We have an esophagus feeder, but I don't use it very much. My dislike for using it gives me a lot of patience when it comes to feeding new calves. Luckily, that patience isn't tested very often – most of our newborns take to the bottle without any coaxing on my part. Rita's bull calf, however, absolutely refused to drink. I tried every trick I knew before flying the white flag. I tend to have slightly less patience with bull calves than I do heifers, but I really did try hard to get Rita's calf to drink.
Luckily, Glen was in the milk house when I returned for the esophagus feeder. I usually defer tube feeding to him if he's around, so I handed him the feeder. While I stayed in the milk house to wash bottles, Glen kindly took care of administering colostrum to Rita's calf. Apparently, the calf didn't take too kindly to the administering – I could hear him bawling and thrashing from inside the milk house.
When Glen returned, he said, "Well, he certainly did not disappoint his ancestors."
I laughed.
Rita comes from a line of high strung, sensitive cows. We call them barn dancers. Rita's mother, Rosie, is one of the calmer ones in the family. Rosie's sister, Hopscotch, is lucky she's still around; McDonald's was mentioned more than once during her first lactation.
Hopscotch wasn't the name she was given as a calf. We renamed her after the start of her first lactation. Her udder was so sensitive and she hated the milker so much that she'd kick with both back feet at once, like a kid playing hopscotch. It took both of us to milk her – one in the pit to reattach the milker after she kicked it off and one up above to hold her tail, which reduced her kicking by about half. At the time I seriously thought someone should invent an udder-numb spray for first calf heifers like her.

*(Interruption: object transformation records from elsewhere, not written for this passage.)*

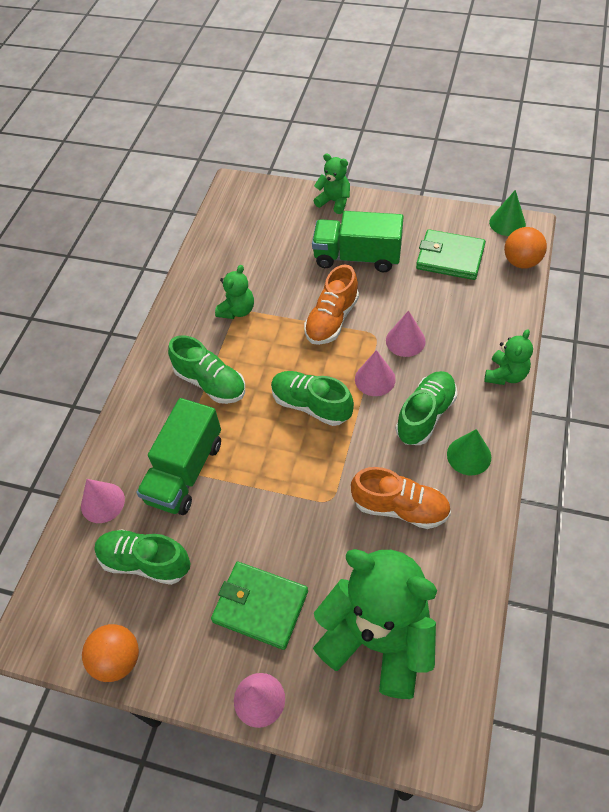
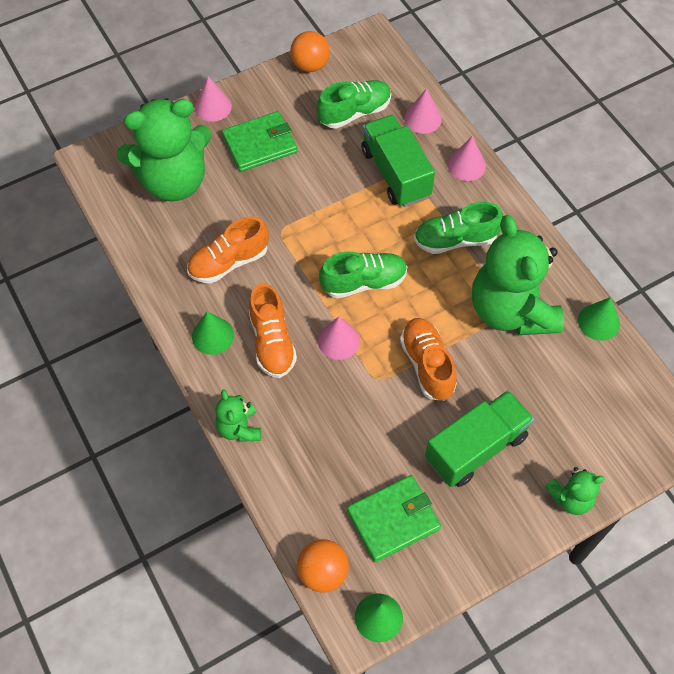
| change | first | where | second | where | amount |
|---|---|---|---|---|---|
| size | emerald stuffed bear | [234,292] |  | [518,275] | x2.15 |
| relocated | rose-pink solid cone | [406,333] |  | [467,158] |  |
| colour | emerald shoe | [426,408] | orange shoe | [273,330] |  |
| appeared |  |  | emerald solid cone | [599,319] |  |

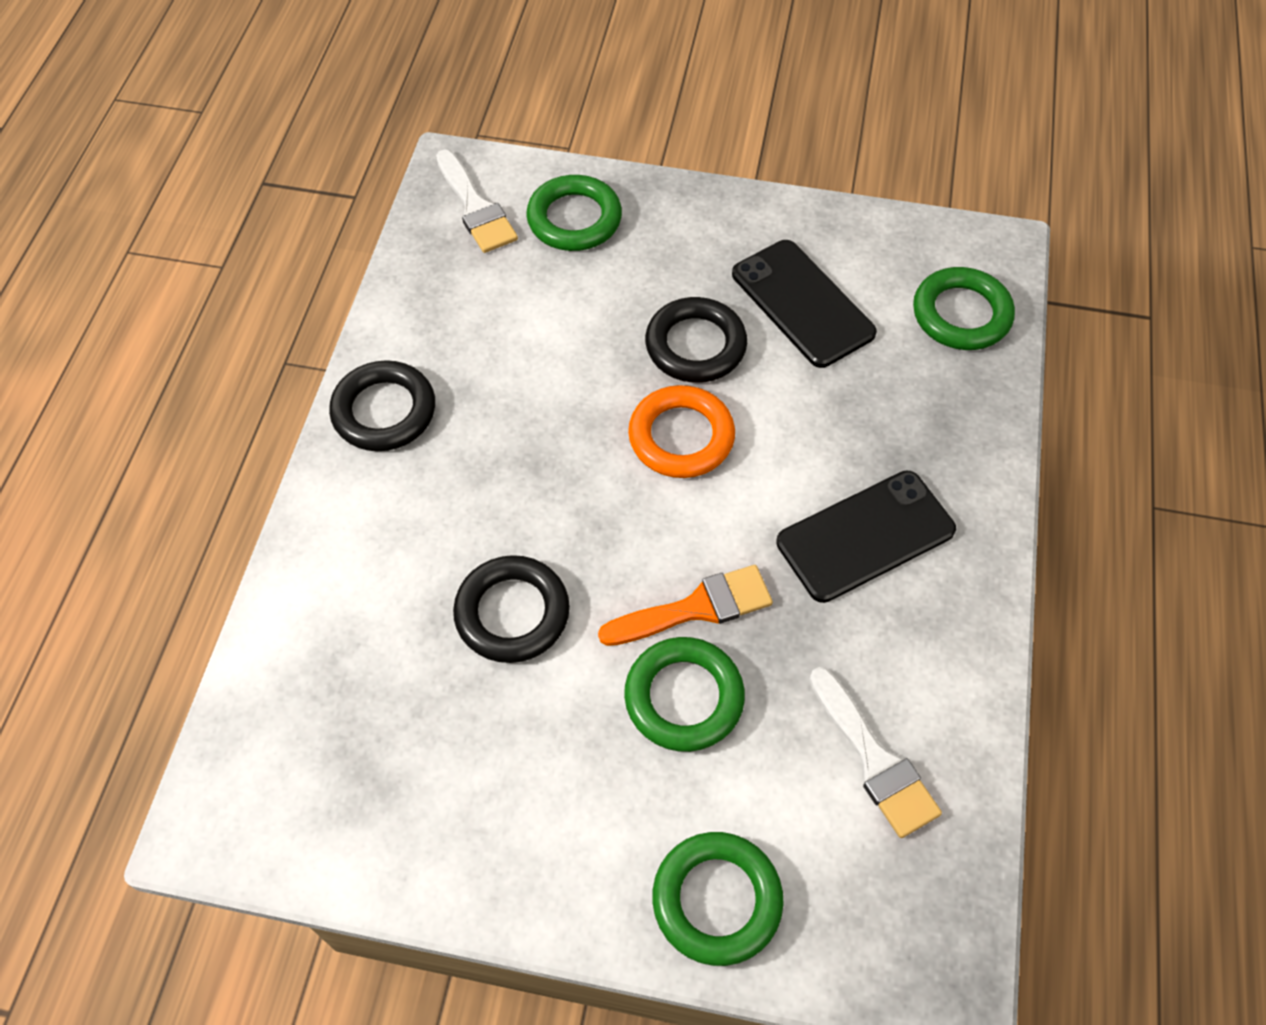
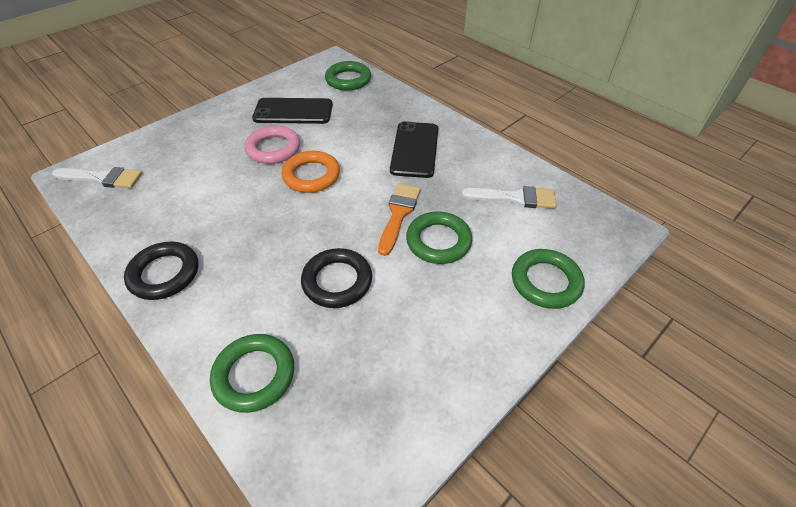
| change | first | where | second | where | amount |
|---|---|---|---|---|---|
| relocated | emerald ring | [574,213] |  | [252,373] |  |
| colour | jet-black ring | [696,340] | rose-pink ring | [272,145] |  |

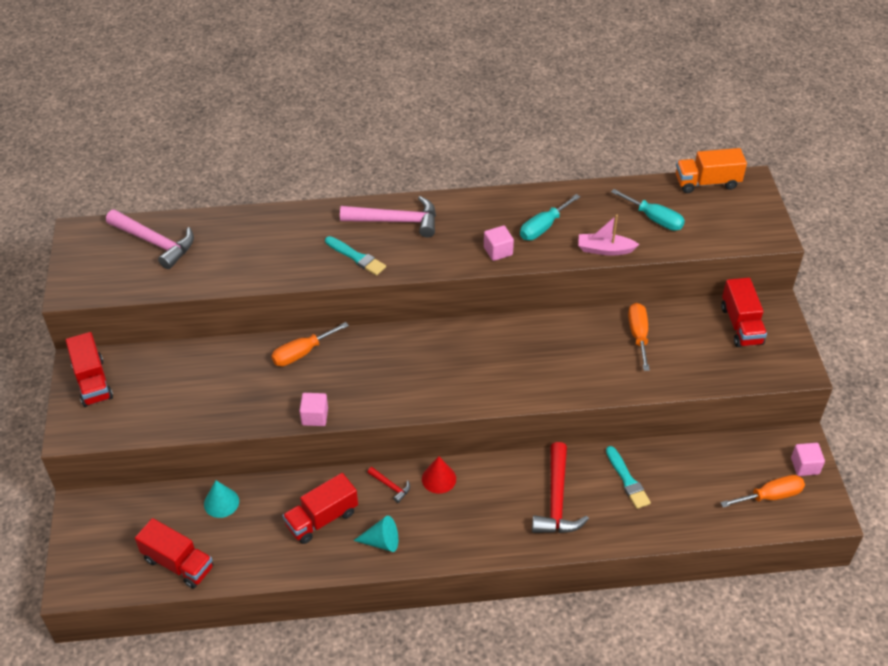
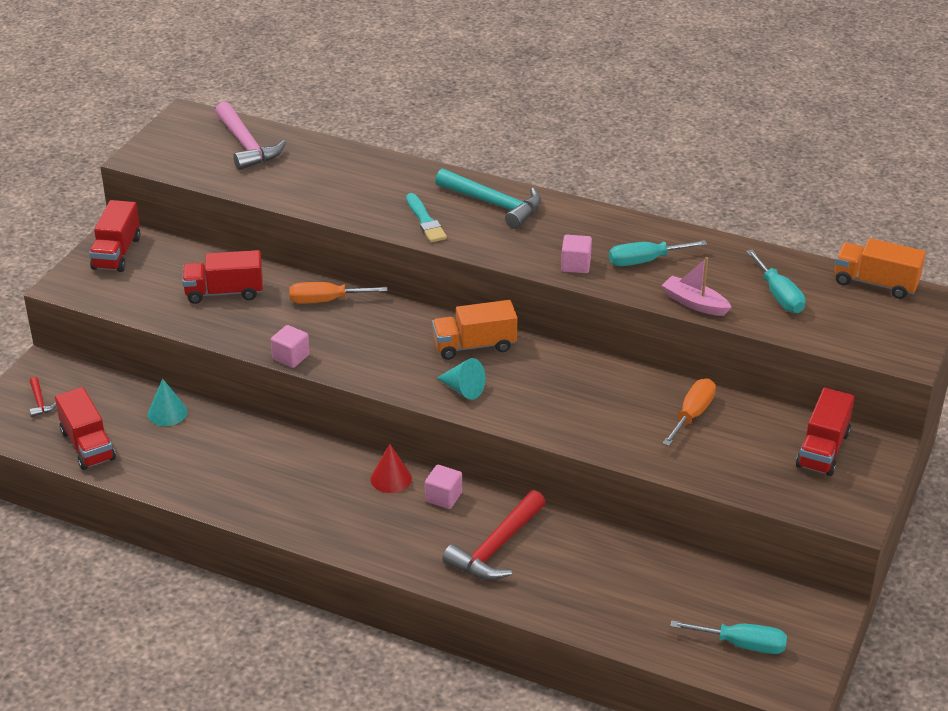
| change | first | where | second | where | amount |
|---|---|---|---|---|---|
| colour | rose-pink hammer | [388,217] | aqua hammer | [488,199] |  |
| relocated | rose-pink block | [808,459] |  | [443,487] |  |
| missing | aqua paint brush | [628,477] |  |  |  |
| relocated | scarlet hammer | [388,485] |  | [42,397] |  |
| relocated | scarlet lorry | [320,508] |  | [222,277] |  |
| colour | orange hand screwdriver | [762,491] | aqua hand screwdriver | [728,637] |  |
| relocated | aqua solid cone | [375,534] |  | [461,379] |  |
| appeared |  |  | orange lorry | [474,330] |  |

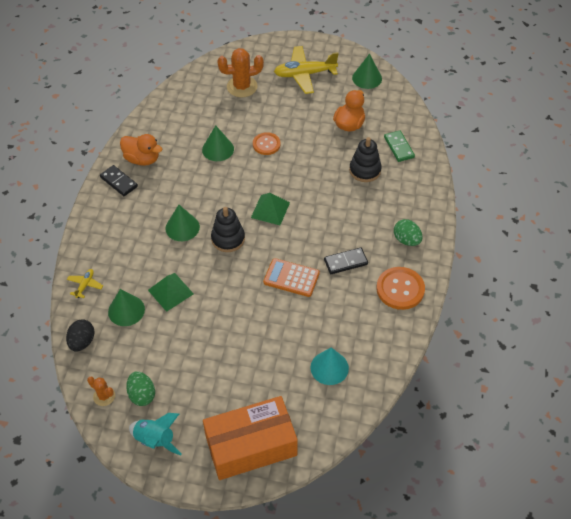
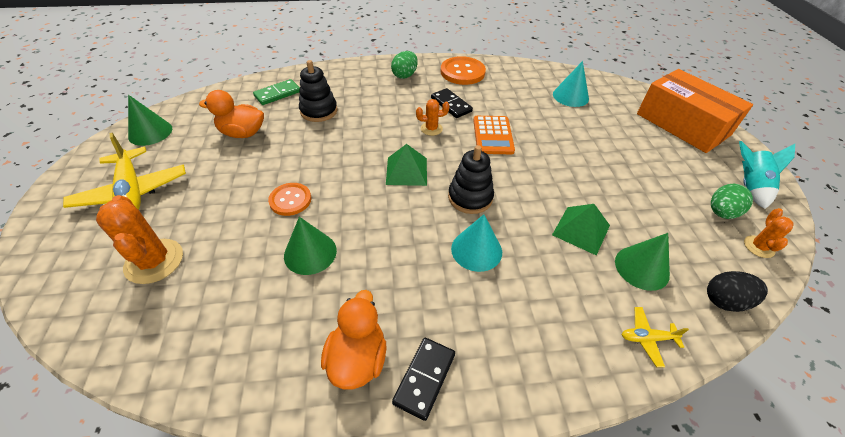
| change | first | where | second | where | amount |
|---|---|---|---|---|---|
| colour | emerald solid cone | [183,223] | aqua solid cone | [476,243] |  |
| appeared |  |  | orange prickly plant | [433,117] |  |

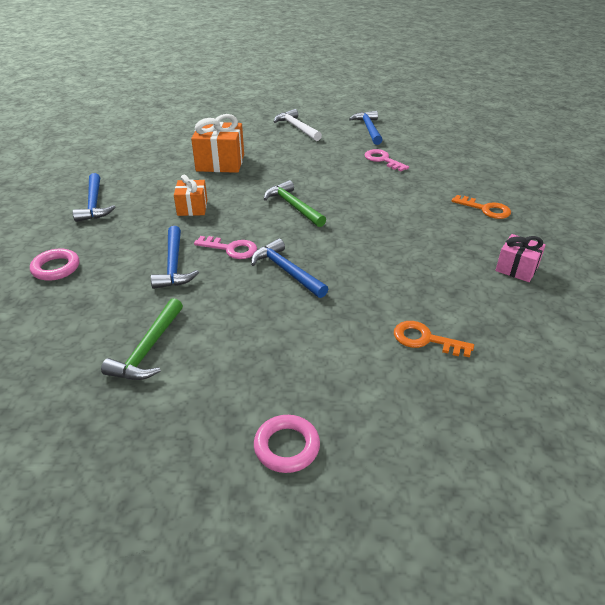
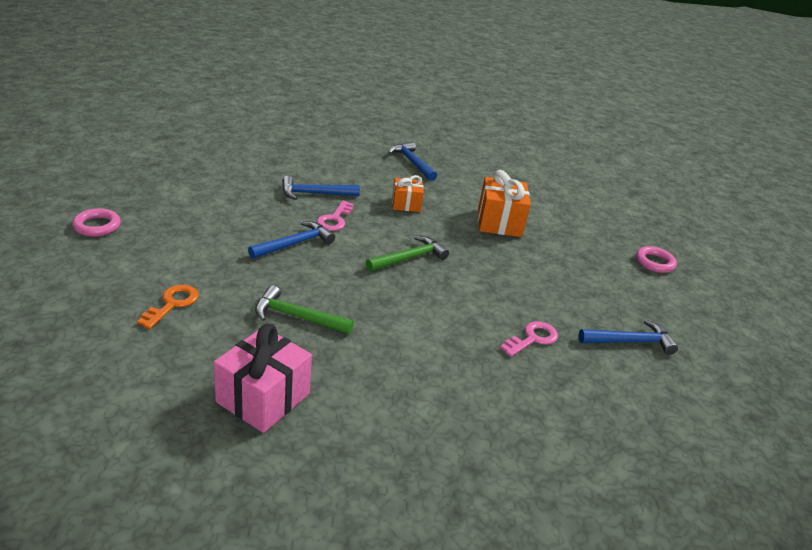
| change | first | where | second | where | amount |
|---|---|---|---|---|---|
| missing | white hammer | [298,125] |  |  |  |
| spun | blue hammer | [94,197] |  | [412,161] | 75 degrees clockwise |
| missing | orange key | [481,207] |  |  |  |
| size | rose-pink gift | [520,258] |  | [263,378] | x1.65 |
| relocated | rose-pink ring | [54,264] |  | [656,259] |  |
| relocated | emerald hammer | [142,339] |  | [304,309] |  |

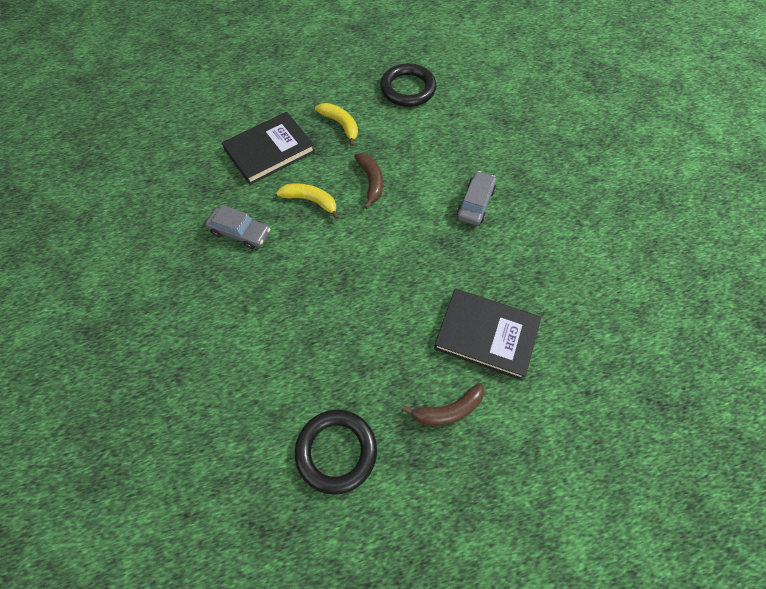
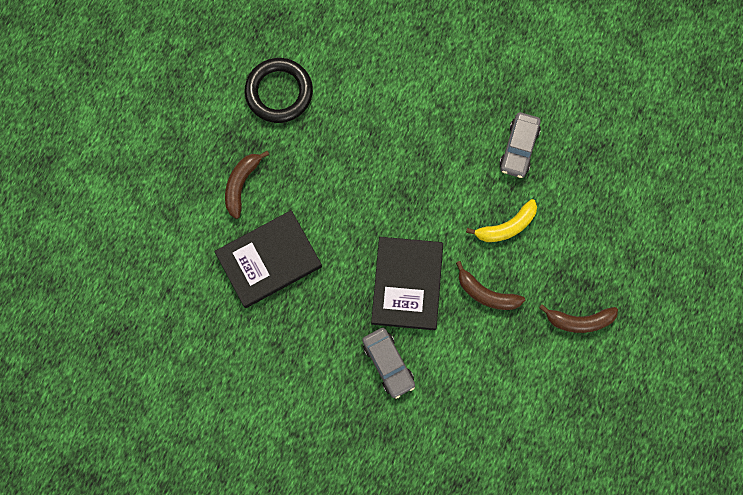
| change | first | where | second | where | amount |
|---|---|---|---|---|---|
| missing | jet-black ring | [408,85] |  |  |  |
| colour | golden banana fruit | [336,124] | russet banana fruit | [578,318] |  |
| relocated | jet-black hardback | [268,148] |  | [407,283] |  |
| spun | grey automobile | [237,227] |  | [520,145] | 45 degrees counterclockwise |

We probably should have culled Hopscotch, but we had just started farming, so every cow putting milk in the tank was important enough to risk broken arms for. Plus, Hopscotch came from one of my dad's favorite cow families – the Bo Derek family. Apparently, he liked to keep life interesting; I'm guessing that maybe if they hadn't milked as well as they did, Dad wouldn't have kept them around, but he did. One of Bo Derek's granddaughters was nicknamed Pellegro (that's Spanish for danger). Most of them just lived with red Ks marked on their rumps so whoever was milking knew that they should use kickers.
Hopscotch is now about to start her fifth lactation. She's mellowed some with age. She doesn't kick quite as fast as she used to, and only with one foot at a time now. But now that we're in a tie-stall barn, we have to deal with her front end as well. She tosses her head and snorts when we tie her up or untie her.
Rita's calf and the subsequent reminiscing about Hopscotch's first lactation made us wonder: How heritable is temperament? Who has more influence, dam or sire?